Measuring Interactivity with TTI, Time To (consistently) Interactive

When we talk about web performance measurement, what we’re actually trying to determine is the moment when a user can effectively achieve his or her goal. Meaning the users can consult the content they are looking for and/or interact with the page in a satisfactory way. Some metrics endorse rendering actions by the browser, others measure the progress of the display through the recording of a video. However, a great mystery remains: how to properly measure interactivity.

For a few years now, Google has been pushing an ambiguous metric: Time To Interactive. What does it mean? Let’s define it and explain how and when to use it (or not).

Note: this post first appeared in Dareboost’s Blog (discontinued).

Photo of a carousel in action. The rotational movement creates a fuzzy effect: it is impossible to know with certainty the speed of the merry-go-round. — Measuring interactivity is like getting on a moving ride. When can we consider that the carousel is slow enough to consider that we can jump on it? There’s no precise answer.

TL;DR

The measurement of interactiveness is a pregnant challenge for Web Performance experts. Synthetic monitoring solution vendors, especially, find it difficult to provide a computable metric in the absence of user input.

Google’s Time To Interactive is a sophisticated measure designed to determine the ideal conditions for interactivity by monitoring both the JS main thread activity and the network. It’s quite effective at determining a time when you are sure that an interaction will be seamless.

However, TTI is also a complex metric to understand and to exploit that does not measure what most people think it measures, which is the time it takes for a page to become interactive.

Real User Monitoring (RUM) remains the only way to capture user’s actions and even there, we still don’t have a single KPI which simply depicts the relationship between users behavior and the interactivity of the page over time.

The quest for a new metric

What are we trying to measure?

Accessing a web page is an experience that the web performance world generally describes as 4 moments:

The user has confirmation that loading has started.
The user has enough information in front of them to think that they can interact with the page.
The user can interact with the page (this particular moment being dependant of the type of the interaction).
The user’s interaction with the page is effortless and intuitive, with no delays and jank.

Several signals give the user indications that the loading has started: the url and title change, the browser may animate the tab and / or the favicon, the first non-blank pixels appear, then the rest of the page…

Speed Index and First Contentful Paint give a good idea of the visual perception of visitors. They help to understand the perceived load of the page. They have limitations that can be identified at a glance by a human being through video or filmstrip because their algorithm is directly related to what is displayed.

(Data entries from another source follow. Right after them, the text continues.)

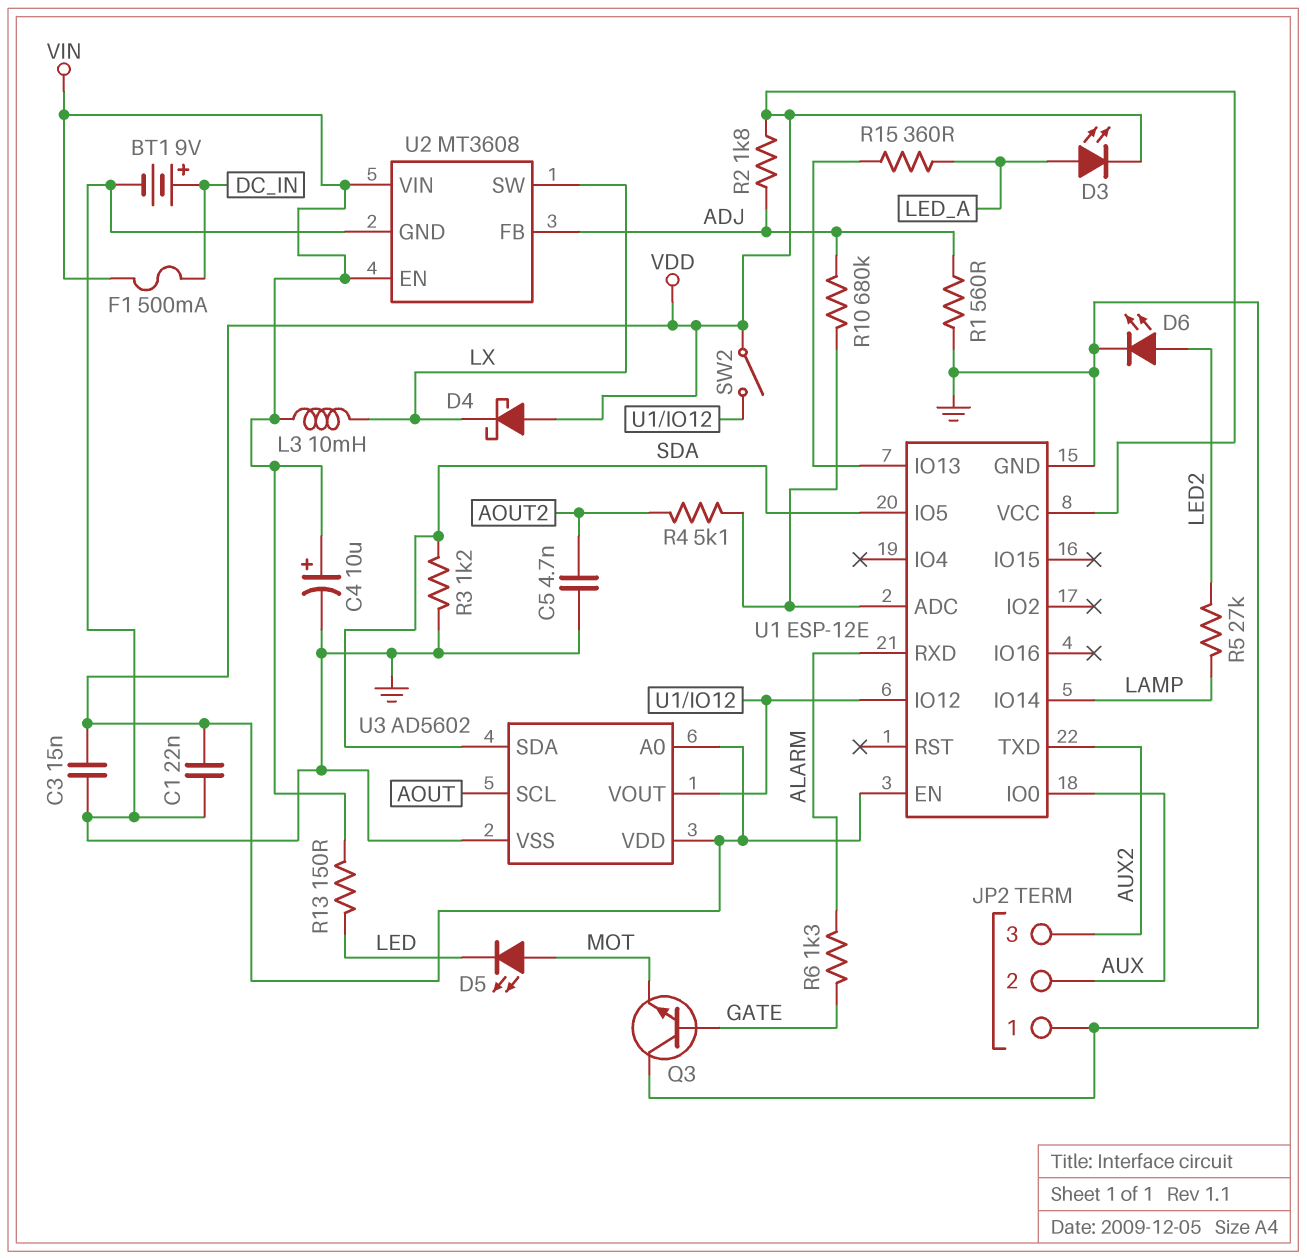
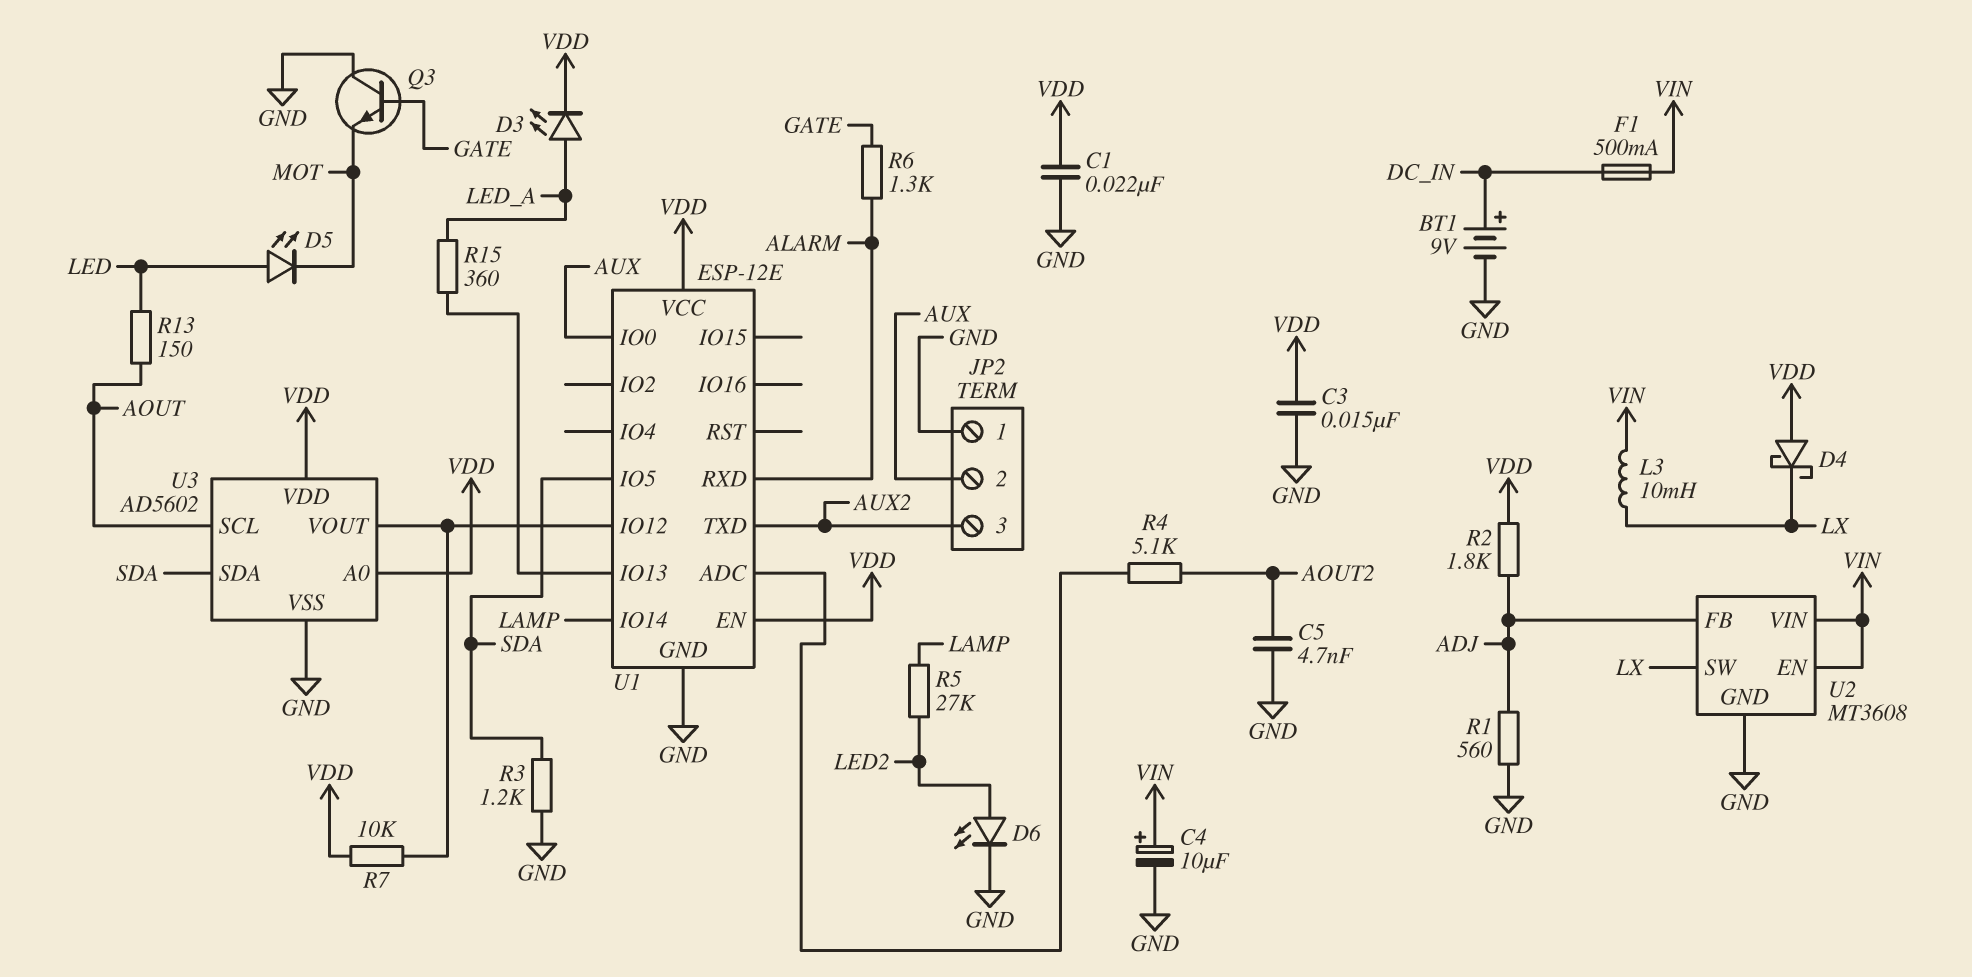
D5: LED (A MOT, K LED) -> LED (A LED, K MOT)
R7: none -> 10k (U1/IO12, VDD)
R10: 680k (ADJ, U1/ADC) -> none
R13: 150 (LED, VIN) -> 150 (AOUT, LED)
SW2: switch (U1/IO12, VDD) -> none

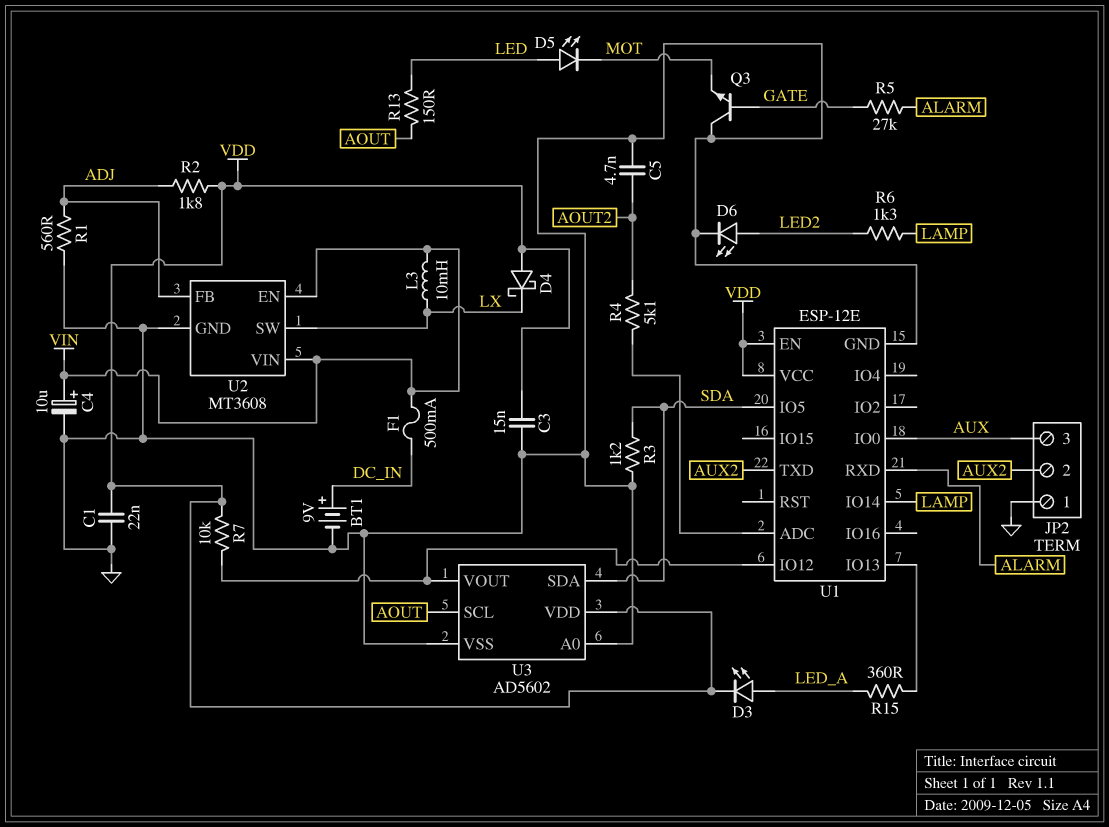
JP2 pin 2: AUX -> AUX2
JP2 pin 3: AUX2 -> AUX
R5: 27k (LAMP, LED2) -> 27k (ALARM, GATE)
R6: 1.3k (ALARM, GATE) -> 1.3k (LAMP, LED2)
U3 pin A0: VDD -> GND

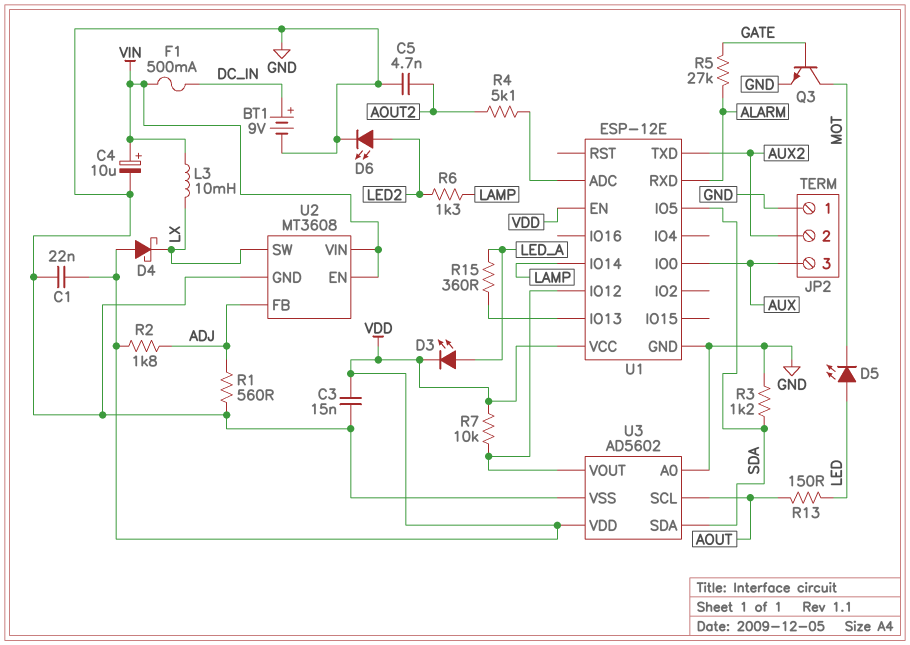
Q3: NPN (B GATE, C GND, E MOT) -> NPN (B GATE, C MOT, E GND)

However, when talking about measuring interactivity – points 3 and 4 – things get harder. Truth is, we don’t actually know how to measure it. The only thing we know how to do well is to collect information that allows us to deduce these particular moments.

For example, Akamai has been looking for new ways to measure user activity for years. They rely on the Boomerang library, created by Philip Tellis. Philip came to We Love Speed 2018 to expose the new user experience metrics that the Boomerang team has been collecting to measure page responsiveness: Rage Clicks, Missed Clicks, Dead Clicks, and Cursor Trashing. By analyzing the distribution of this data qualifying user frustration, we can infer approximately when the user expects the page, or a particular component, to be interactive.

Rage Clicks by First Interaction and Visually Ready: there's a clear linear correlation; the slope varies between 1.2 and 1.5. — There’s a clear linear correlation between rage clicks and 1.2 to 1.5× the time to Visually Ready (when the page would look to the user like they could interact with it – see the full definition on Boomerang documentation).

This type of correlation requires large amounts of data collected from real users, either through JavaScript libraries like Boomerang, or in-browser RUM like the Chrome UX Report. This data can only be collected on production environments with large amounts of visitors.

Testing optimizations in this environment is risky. Without prior testing, deploying in production can introduce regressions/slowdowns and hurt your business. Moreover, you’ll have to wait to collect large enough volume of data, and it will be difficult to evaluate, because RUM data is not so easy to analyze.

Synthetic Monitoring solutions can perform accurate performance measurements on all environments, while controlling test contexts. They would be even more useful if they could provide an interactivity metric.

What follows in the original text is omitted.